“It is time to reconsider the basic visual elements of three-dimensional design in architecture. Current architecture/interior design practice starts with developing distinctive form to which, if considered at all, color, texture, and patterns are applied more as an after thought. Contemporary design education which emphasizes form over more intimate visual details is responsible for the present generation of designers who create tonal gray environments devoid of sufficient visual interest to enliven the human spirit, resulting in a discomforting sensory deprivation. The design process must be revered, starting with color and light, to utilize their full potential. This will bring a rejuvenation and new hope to our buildings.”
– Excerpt from “Color from the Ground Up”
1) Contextual Color: The first step of a contextual color study is the visual recording of the site. In this case, a set of photographs was used.
2) Visual Analysis: Color Sentences: Color sentences represent the analysis of hue, value, chroma, proportion, and light encountered in the images.

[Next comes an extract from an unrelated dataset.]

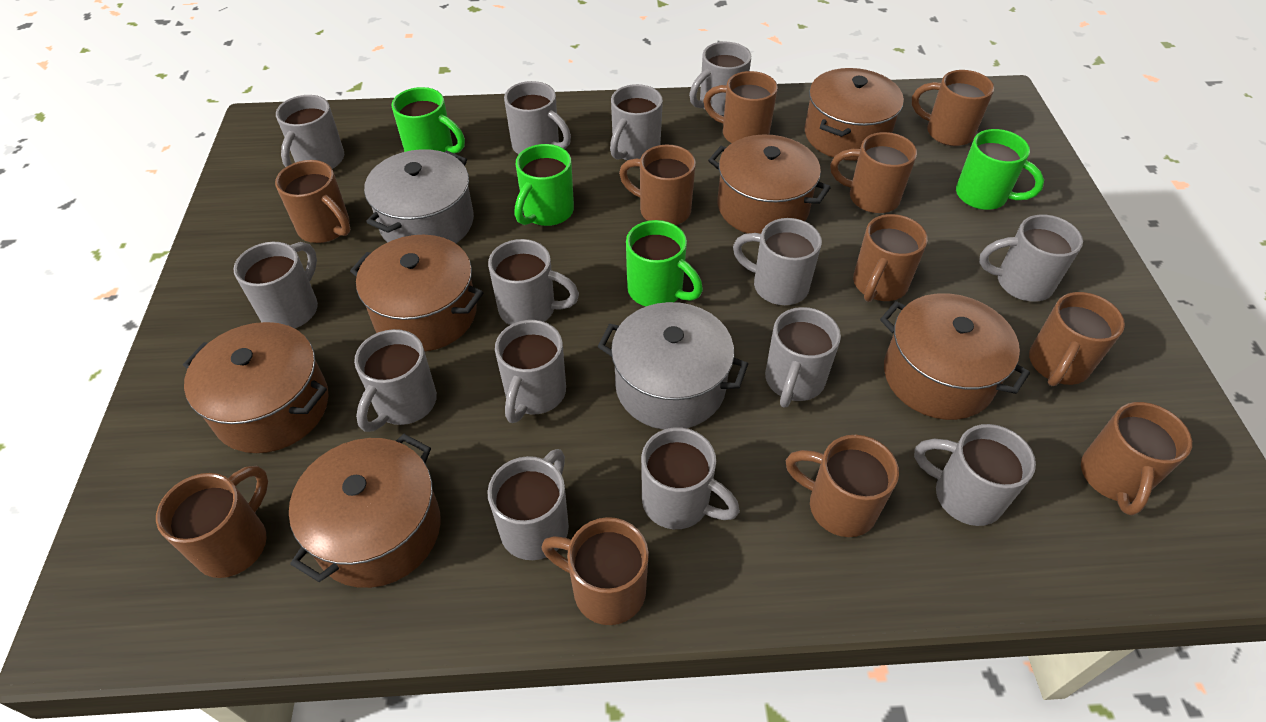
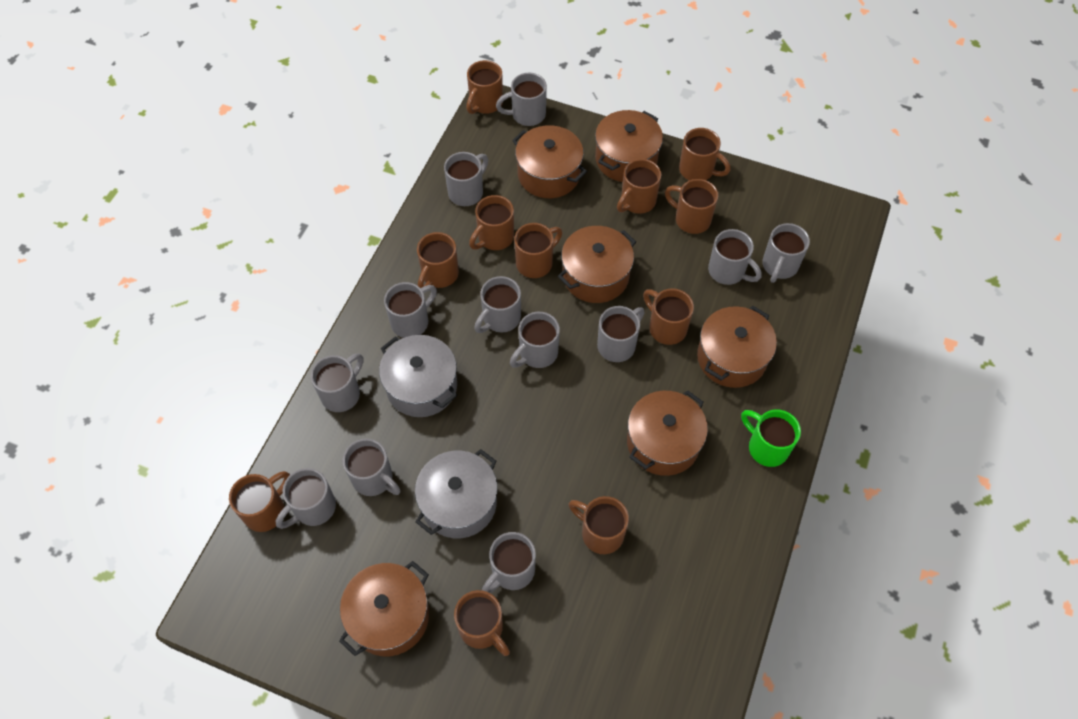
green mug: 4 -> 1
grey mug: 14 -> 12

3) Sketching: “Magic Squares” (Klee): Relating colors in two perpendicular directions, magic squares apply the color and light properties found in preparing color sentences
4) Conceptual Forms: Because of their derivative nature, conceptual forms integrate within the original context in terms of color, proportion, scale, and quality of light, while leading towards a three-dimensional form
5) Making Form: The process finalized with a volumetric composition that harmonizes with its context.